Friday, March 02, 2007

AL SUL POÉTICO

Quadras de António Aleixo*

Recitadas por Mário Viegas e Manuela de Freitas (in CD "Poemas de Bibe", 1990; reed. Público, 2006)

A arte é força imanente,
Não se ensina, não se aprende,
Não se compra, não se vende,
Nasce e morre com a gente.

Há tantos burros mandando
Em homens de inteligência
Que às vezes fico pensando
Que a burrice é uma ciência.

Quem prende a água que corre
É por si próprio enganado;
O ribeirinho não morre,
Vai correr por outro lado.

Talvez paz no mundo houvesse,
Embora tal não pareça,
Se o coração não estivesse
Tão distante da cabeça.

E assim, lição por lição,
Que a pouco e pouco aprendemos
De outros a outros daremos,
Que a muitos outros darão.

antonio_aleixo.jpg

* António Aleixo (1899-1949)

Poeta popular português, António Fernandes Aleixo, nasceu em Vila Real de Santo António a 18 de Fevereiro de 1899, e faleceu em Loulé a 16 de Novembro de 1949. Foi um grande cultor da quadra, que improvisava com grande facilidade e engenho.

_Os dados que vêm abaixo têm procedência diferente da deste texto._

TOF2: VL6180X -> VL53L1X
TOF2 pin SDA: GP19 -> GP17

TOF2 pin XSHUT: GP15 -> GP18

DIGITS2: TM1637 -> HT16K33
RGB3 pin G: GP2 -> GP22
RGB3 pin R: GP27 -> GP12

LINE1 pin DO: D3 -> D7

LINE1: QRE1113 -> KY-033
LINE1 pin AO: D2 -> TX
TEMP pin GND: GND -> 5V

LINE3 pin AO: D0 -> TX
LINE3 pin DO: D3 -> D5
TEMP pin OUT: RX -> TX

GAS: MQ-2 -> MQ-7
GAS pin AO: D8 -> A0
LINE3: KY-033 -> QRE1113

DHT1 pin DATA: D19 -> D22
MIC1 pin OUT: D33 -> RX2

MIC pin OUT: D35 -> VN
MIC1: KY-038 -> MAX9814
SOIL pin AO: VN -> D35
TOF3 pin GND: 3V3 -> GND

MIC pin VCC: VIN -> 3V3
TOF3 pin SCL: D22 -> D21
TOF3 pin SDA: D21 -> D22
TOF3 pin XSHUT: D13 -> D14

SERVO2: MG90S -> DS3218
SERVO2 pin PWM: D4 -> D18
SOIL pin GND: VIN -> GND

Aos sete anos, a família transferiu-se para Loulé, onde António Aleixo aprendeu as primeiras letras.
Ao longo da sua vida, exerceu as mais diversas profissões – tecelão, servente de pedreiro (em França), guardador de rebanhos, cauteleiro, cantor popular e até polícia da P.S.P. (Fui polícia, fui soldado, / Estive fora da nação; / Vendo jogo, guardei gado, / Só me falta ser ladrão.).
António Aleixo constitui um caso singular da poesia portuguesa: embora semi-analfabeto, compunha de forma espontânea, por vezes de improviso, em quadras ou sextilhas, onde exprimia numa forma concisa uma filosofia da vida aprendida pela observação e pela experiência própria ("Se umas quadras são conselhos / que vos dou de boa fé; / outras são finos espelhos / onde o leitor vê quem é."). De temas variados, «o que caracteriza a poesia de António Aleixo é o tom dorido, irónico, um pouco puritano e moralista, com que aprecia os acontecimentos e as acções dos homens» (MAGALHÃES, Joaquim - "Explicação Indispensável" in Este Livro que Vos Deixo, 3.a ed., 1975). Difundida oralmente e coligida em 1969 pelo professor Joaquim Magalhães, a sua obra poética foi acolhida com êxito por um público que viu nas suas quadras um repositório de sabedoria popular e um clamor por um mundo mais justo.
As suas quadras estão reunidas nos volumes Este Livro que Vos Deixo (1969) e Inéditos de António Aleixo (1978).